1. As with almost anything that is worthwhile, you need to acquire and apply an apporopriate discipline to your blogging. To become a good blogger, and hence to benefit from its potential for developing you and your writing, be an active and regular blogger, seeking out material and working it into entries.

2. Who are you writing for? Define your audience, large or small. It might even be an audience of one - you yourself (or your many future selves). Perhaps think of your blog as having distinct zones, ranging from a personal zone, through small group zones, to an entirely public zone. Perhaps you should first publish to the personal zone, and progressively widen-out your audience.

3. Actively seek out experiences to fuel your writing. Learn or invent tactics for finding good subject matter, or for making things happen.

4. Invent and refine systems for interrogating your subject matter - for example, a series of questions that you always start by asking.

5. Don't be overwhelmed by your audience or your subject matter. Retain the right to your own perspective. Make sure there's always something of yourself in there.
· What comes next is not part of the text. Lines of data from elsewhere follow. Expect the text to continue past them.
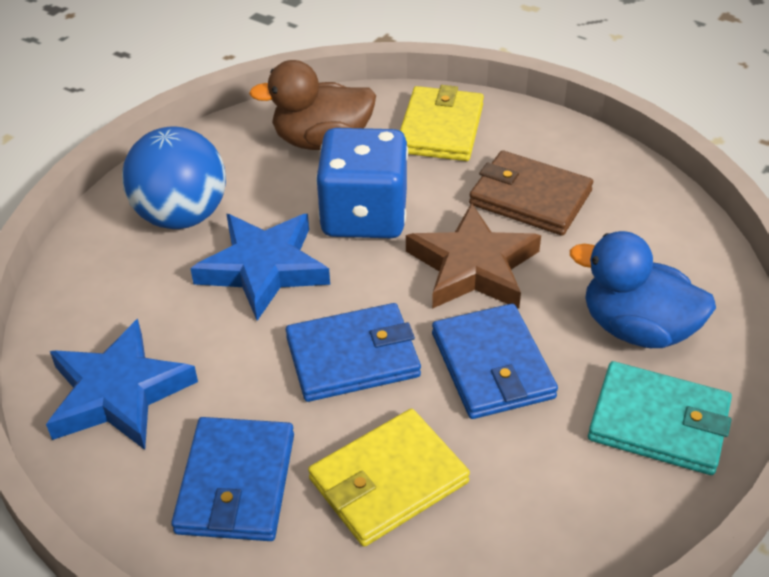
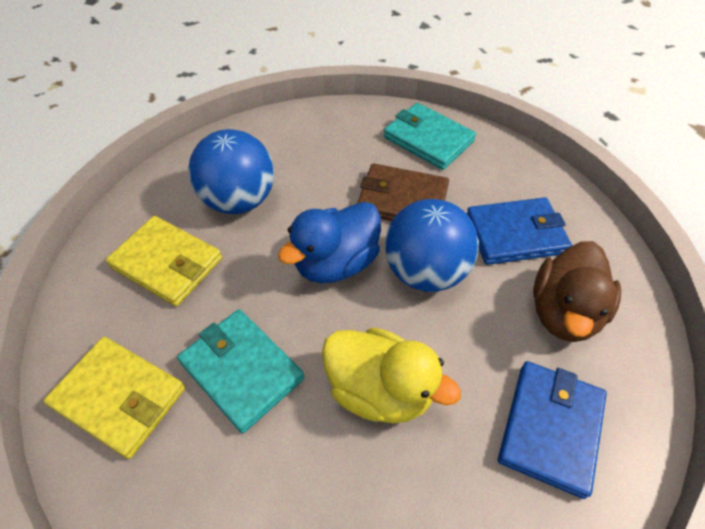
blue ball: 1 -> 2
blue dice: 1 -> 0
blue star: 2 -> 0
blue wallet: 3 -> 2
brown star: 1 -> 0
turquoise wallet: 1 -> 2
yellow duck: 0 -> 1

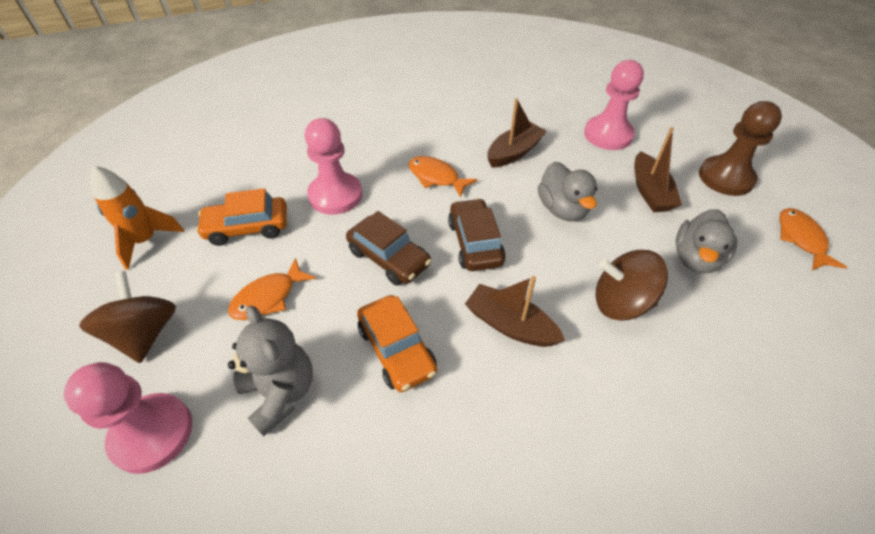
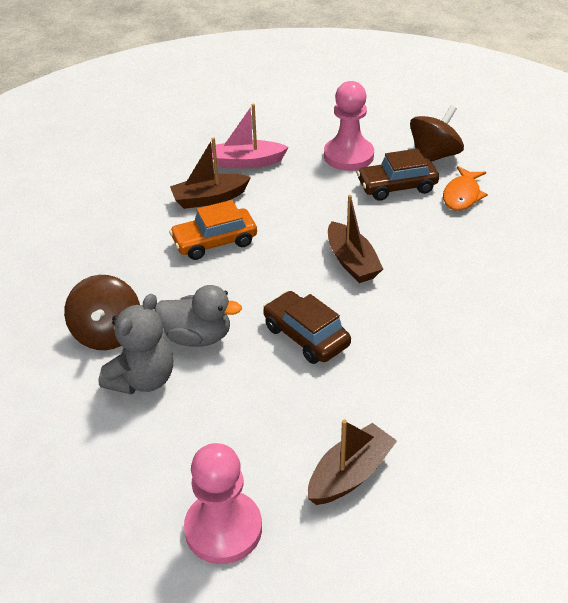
brown pawn: 1 -> 0
grey duck: 2 -> 1
orange car: 2 -> 1
orange fish: 3 -> 1
orange rocket: 1 -> 0
pink boat: 0 -> 1
pink pawn: 3 -> 2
6. Quality does matter, even if you are only writing for yourself. But don't let it stifle your creativity and spontaneity. Write some content that is clearly identified as fast and immediate. Wrap it in text that is more considered and formal. Or use photos, audio and video to capture the moment. Then describe the moment with more well-developed, edited text.

7. Revisit your entries after some time. It's easier to be objective about your past self than it is about your present self. Set yourself objectives for quality and content.